International information
- National side: Namibia;
- ODI debut (cap 28): 6 January 2020 v UAE
- Last ODI: 4 September 2025 v Scotland
- T20I debut (cap 12): 19 August 2019 v Botswana
- Last T20I: 11 October 2025 v South Africa

Career statistics
| Competition | ODI | T20I | FC | LA |
| Matches | 23 | 40 | 2 | 30 |
| Runs scored | 22 | 1 | 8 | 31 |
| Batting average | 5.50 | 0.50 | 4.00 | 4.42 |
| 100s/50s | 0/0 | 0/0 | 0/0 | 0/0 |
| Top score | 4 | 1* | 4* | 4* |
| Balls bowled | 858 | 597 | 210 | 1,114 |
| Wickets | 25 | 37 | 4 | 32 |
| Bowling average | 35.08 | 17.62 | 34.25 | 35.68 |
| 5 wickets in innings | 0 | 0 | 0 | 0 |
| 10 wickets in match | 0 | 0 | 0 | 0 |
| Best bowling | 4/29 | 3/21 | 3/87 | 4/29 |
| Catches/stumpings | 7/– | 10/– | 0/– | 8/– |
- Source: Cricinfo, 12 October 2025

= Ben Shikongo =

Namibian cricketer (born 2000)

Ben Shikongo (born 8 May 2000) is a Namibian cricketer. He made his first-class debut for Namibia in the 2017–18 Sunfoil 3-Day Cup on 8 February 2018.

== Career ==
He was previously named in Namibia's squad for the 2018 Under-19 Cricket World Cup. He made his List A debut for Namibia in the 2017–18 CSA Provincial One-Day Challenge on 11 February 2018.

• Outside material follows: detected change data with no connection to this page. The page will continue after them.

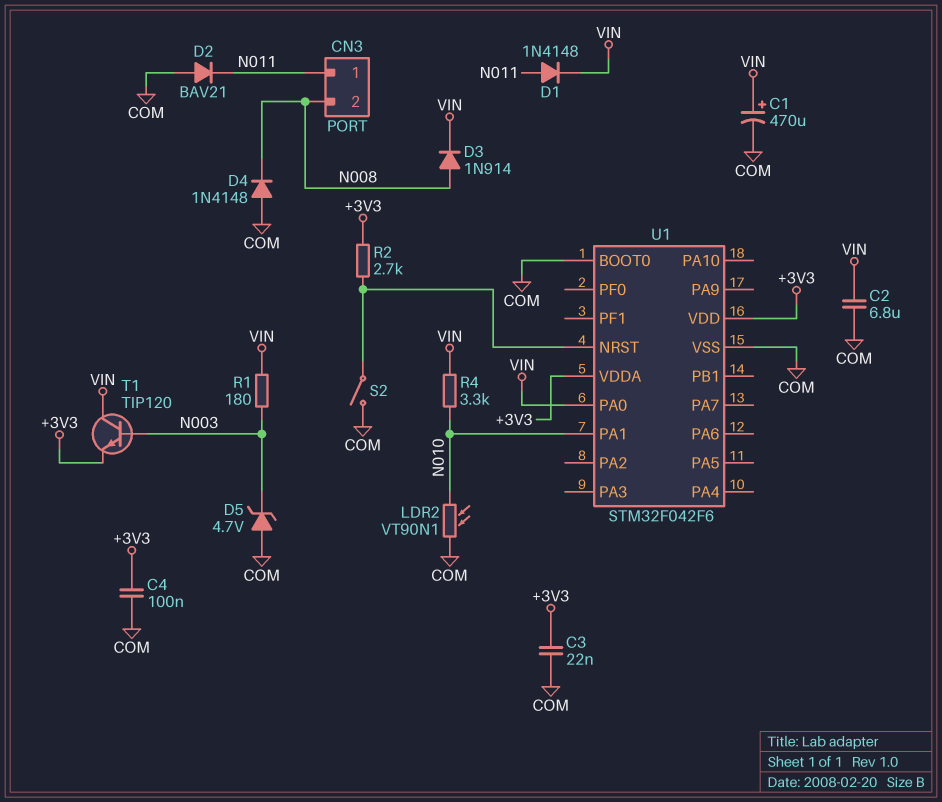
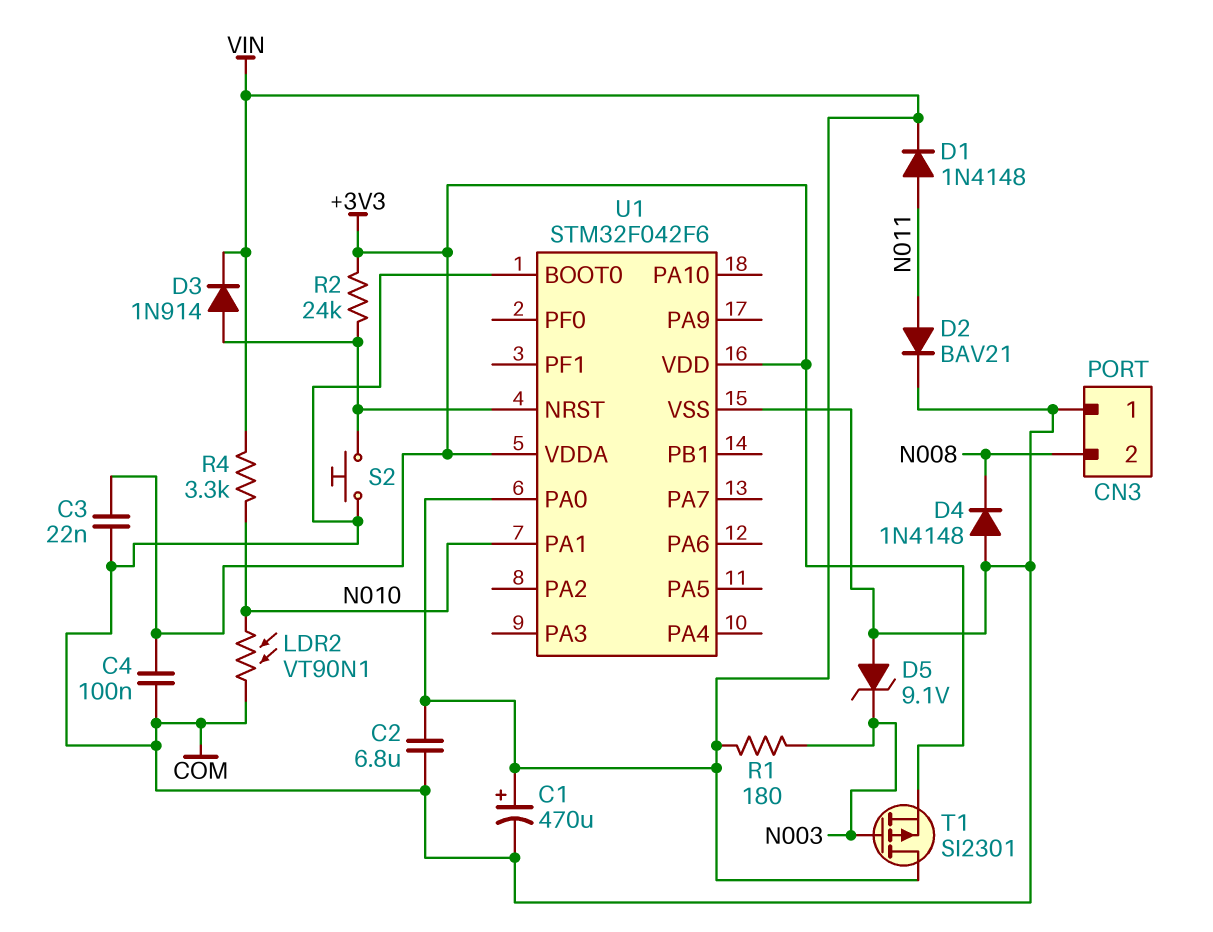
CN3 pin 1: N011 -> COM
D2: diode BAV21 (A COM, K N011) -> diode BAV21 (A N011, K COM)
D3: diode 1N914 (A N008, K VIN) -> diode 1N914 (A U1/NRST, K VIN)
D5: zener 4.7V (A COM, K N003) -> zener 9.1V (A COM, K N003)
R2: 2.7k (+3V3, U1/NRST) -> 24k (+3V3, U1/NRST)
S2: switch (COM, U1/NRST) -> button (COM, U1/NRST)
T1: NPN TIP120 (B N003, C VIN, E +3V3) -> PMOS SI2301 (G N003, D VIN, S +3V3)

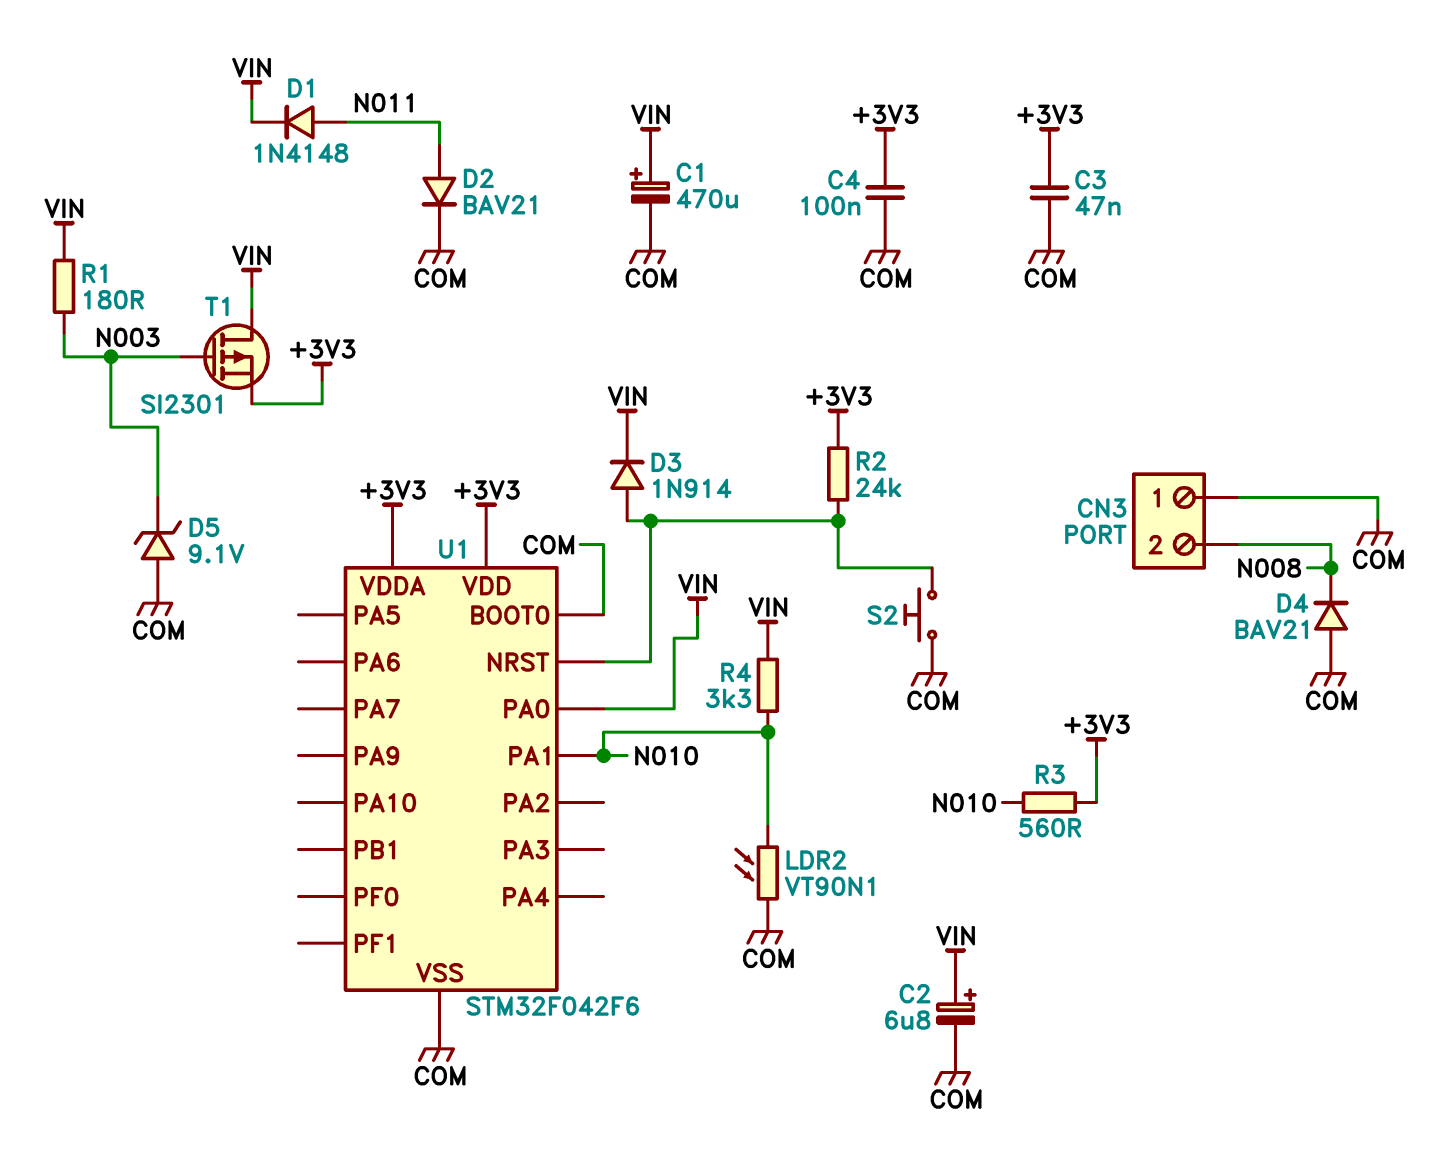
C2: 6.8uF (COM, VIN) -> 6.8uF (plus VIN, minus COM)
C3: 22nF (+3V3, COM) -> 47nF (+3V3, COM)
D4: diode 1N4148 (A COM, K N008) -> diode BAV21 (A COM, K N008)
R3: none -> 560 (+3V3, N010)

In June 2019, he was one of twenty-five cricketers to be named in Cricket Namibia's Elite Men's Squad ahead of the 2019–20 international season. He made his Twenty20 International (T20I) debut for Namibia against Botswana on 19 August 2019 during Botswana's tour of Namibia. Later the same month, he was named in Namibia's One Day International (ODI) squad for the 2019 United States Tri-Nation Series.

In September 2019, he was named in Namibia's squad for the 2019 ICC T20 World Cup Qualifier tournament in the United Arab Emirates. In December 2019, he was named in Namibia's One Day International (ODI) squad for the 2020 Oman Tri-Nation Series. He made his ODI debut for Namibia, against the United Arab Emirates, on 6 January 2020.

In September 2021, Shikongo was named in Namibia's squad for the 2021 ICC Men's T20 World Cup.

In May 2024, he was named in Namibia’s squad for the 2024 ICC Men's T20 World Cup tournament.

In January 2026, Shikongo was named in Namibia's squad for the 2026 T20 World Cup.